固定資産の修理や改良を行った際、その費用を一時の「経費(修繕費)」として計上できるか、あるいは資産として計上し減価償却していく「資本的支出」になるかは、税務判断の中でも迷いやすいポイントの一つです。 今回は、この判断基準を分かりやすいフロー図とともに、国税庁の定義に基づいて解説します。


1. 基本的な考え方:形式ではなく「実質」で判断

修理や改良にかかった費用が「修繕費」になるか「資本的支出」になるかは、請求書や契約書の名目(タイトル)ではなく、その支出の実質的な内容によって判定されます。
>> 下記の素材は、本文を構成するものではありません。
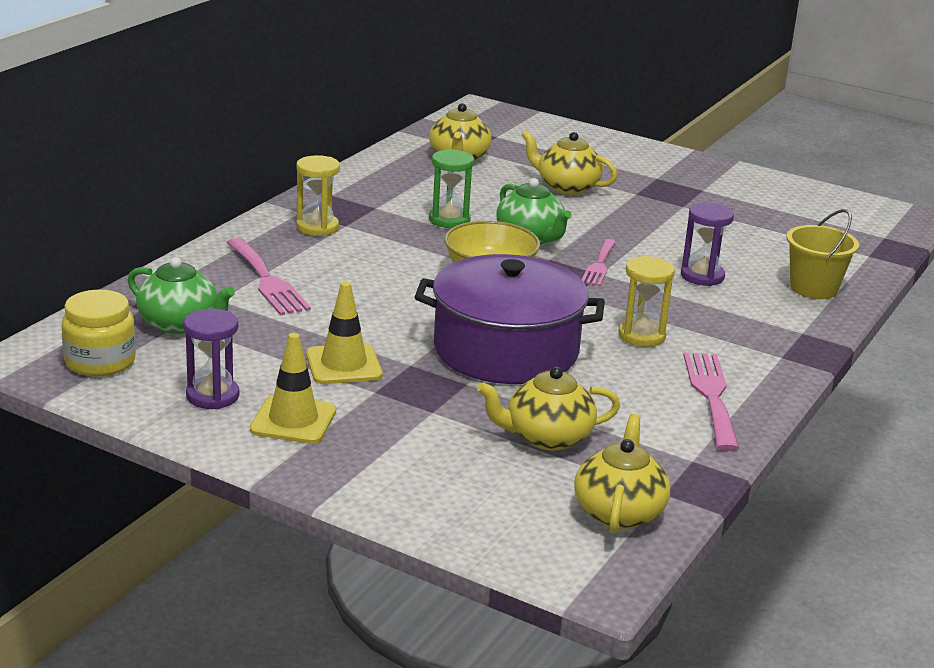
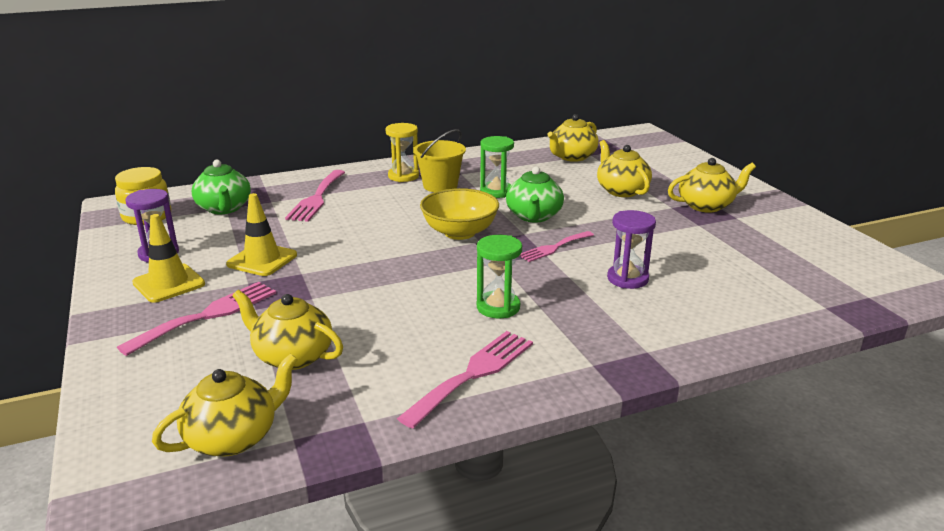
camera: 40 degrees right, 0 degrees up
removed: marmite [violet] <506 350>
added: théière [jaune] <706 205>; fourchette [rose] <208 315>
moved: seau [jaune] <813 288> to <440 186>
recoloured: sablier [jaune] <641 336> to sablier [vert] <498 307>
  • 修繕費(経費): 通常の維持管理や、壊れた部分を元に戻す(原状回復)ための費用。
  • 資本的支出(資産計上): 資産の価値を高める、または耐久性を増す(使用可能期間を延長させる)ための費用。 例:建物の避難階段の取付け、用途変更のための模様替え、機械の性能アップなど

2. 判断フローチャート(災害時を除く)

実務上は、以下の順序で判定を行うことで、区分を明確にすることができます。

3. 注意点とまとめ

  • 災害時の特例 今回のフロー図は通常の修理等を想定しており、災害により被害を受けた資産の復旧については別の取り扱い(評価損の計上や復旧費用の特例など)がありますのでご注意ください。
  • 前期末取得価額とは 原則として、前期末に有する固定資産の「最初の取得価額」に、それまでの「資本的支出」を加算した金額を指します。